For company insiders and issuers, some examples of potential defenses include:

  • Compliance with Pre-Arranged Trading Plans – In cases involving insider trading allegations, company insiders can avoid liability by demonstrating compliance with a pre-arranged trading plan.

  • Good-Faith Disclosure – Issuers accused of withholding material information or publishing incomplete or misleading information can often defend against fraud allegations by demonstrating good-faith efforts to maintain disclosure compliance.

  • Qualifying for a Registration Exemption – Issuers can qualify for registration exemptions in various scenarios. If security is exempt, then offering security without registration is 100% permissible.

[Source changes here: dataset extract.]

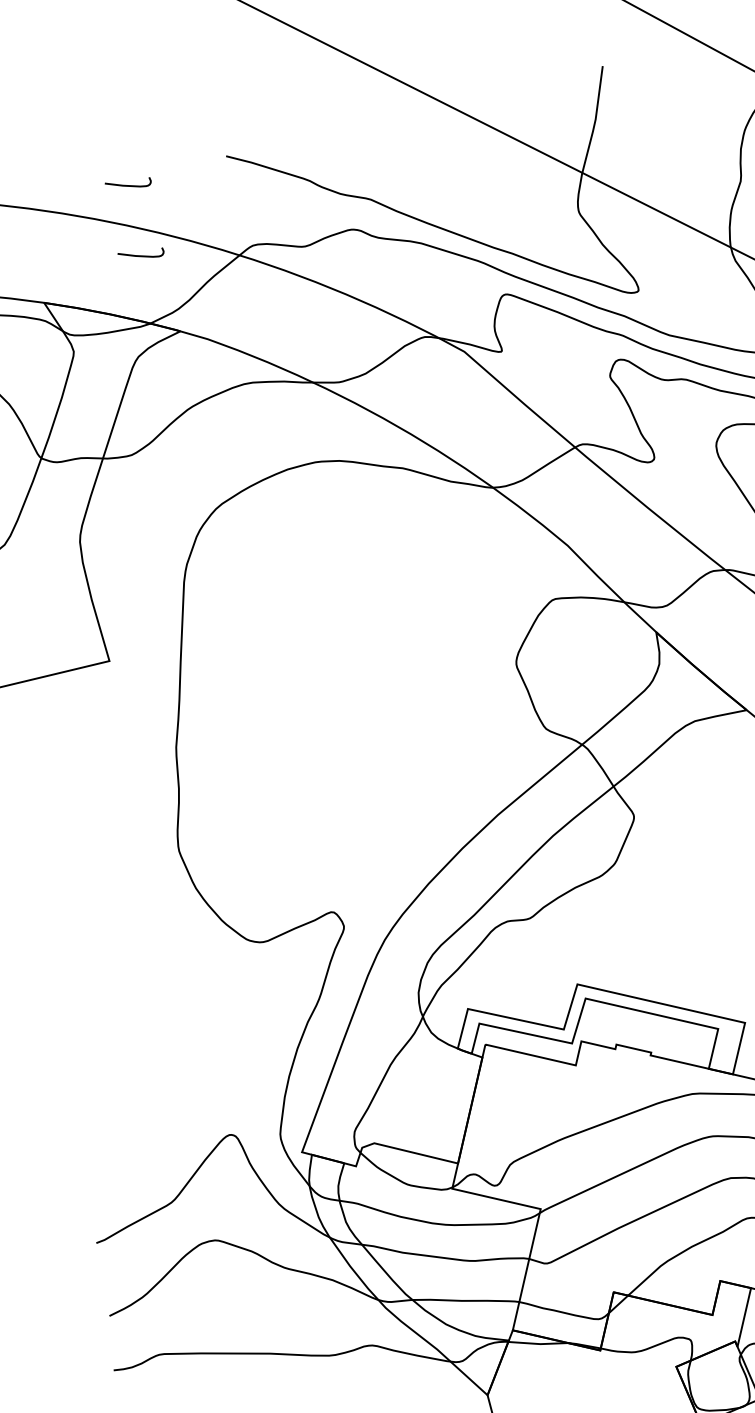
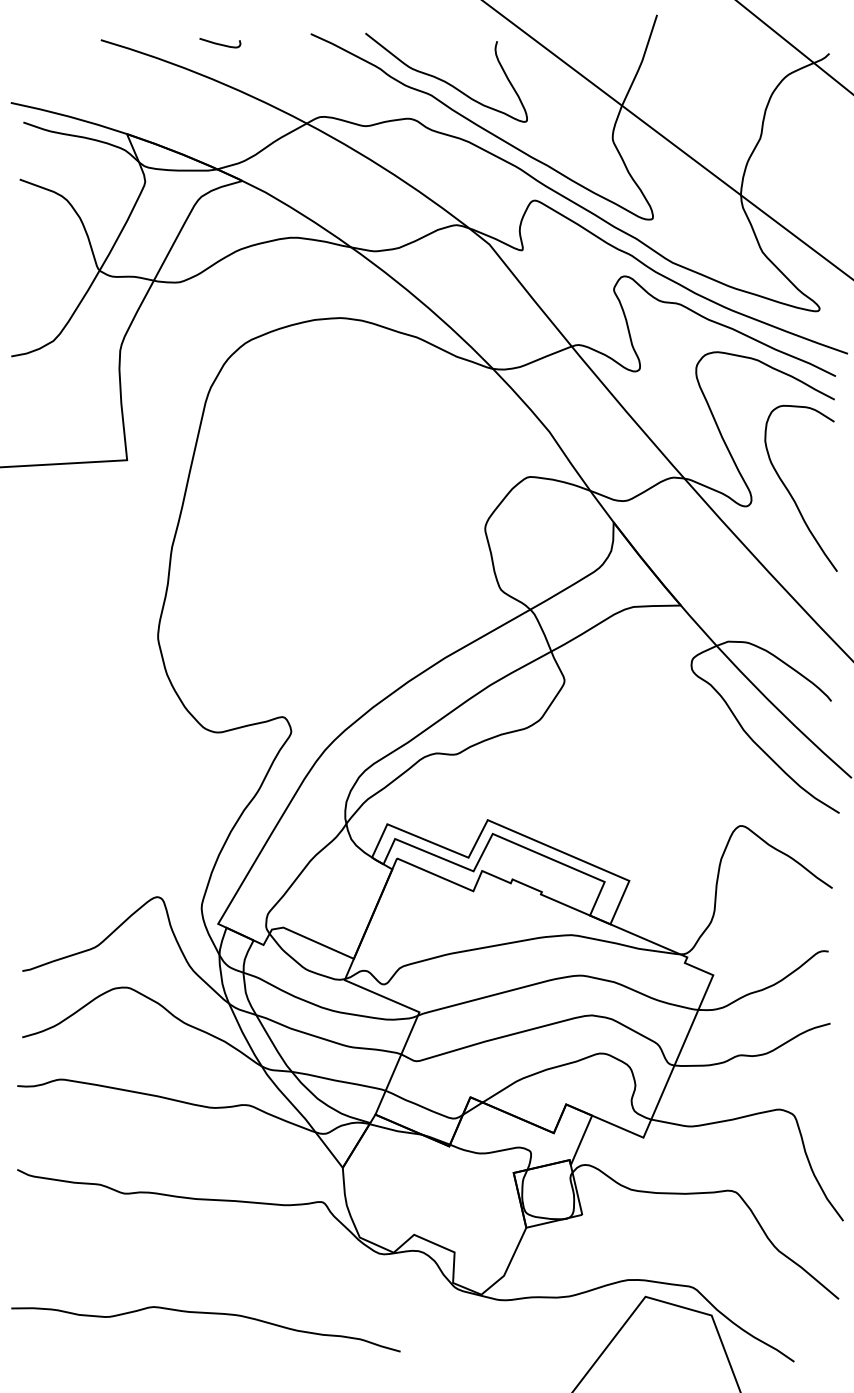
curve: (383, 180) -> (445, 80), added
curve: (141, 254) -> (220, 107), removed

The fact that these are just examples cannot be overemphasized. Securities litigation can involve an extraordinarily broad range of allegations under numerous laws, rules, and regulations. In many cases, targeted companies and individuals will be able to assert a successful defense by focusing on discrete elements of the plaintiff’s or SEC’s burden of proof. From asserting the applicable statute of limitations to preventing class certification, several technical defenses can prove highly effective in securities litigation as well. As with all types of litigation, the key is to explore all viable defenses, build a comprehensive and cohesive defense strategy, and then execute that strategy while remaining prepared to adapt as necessary.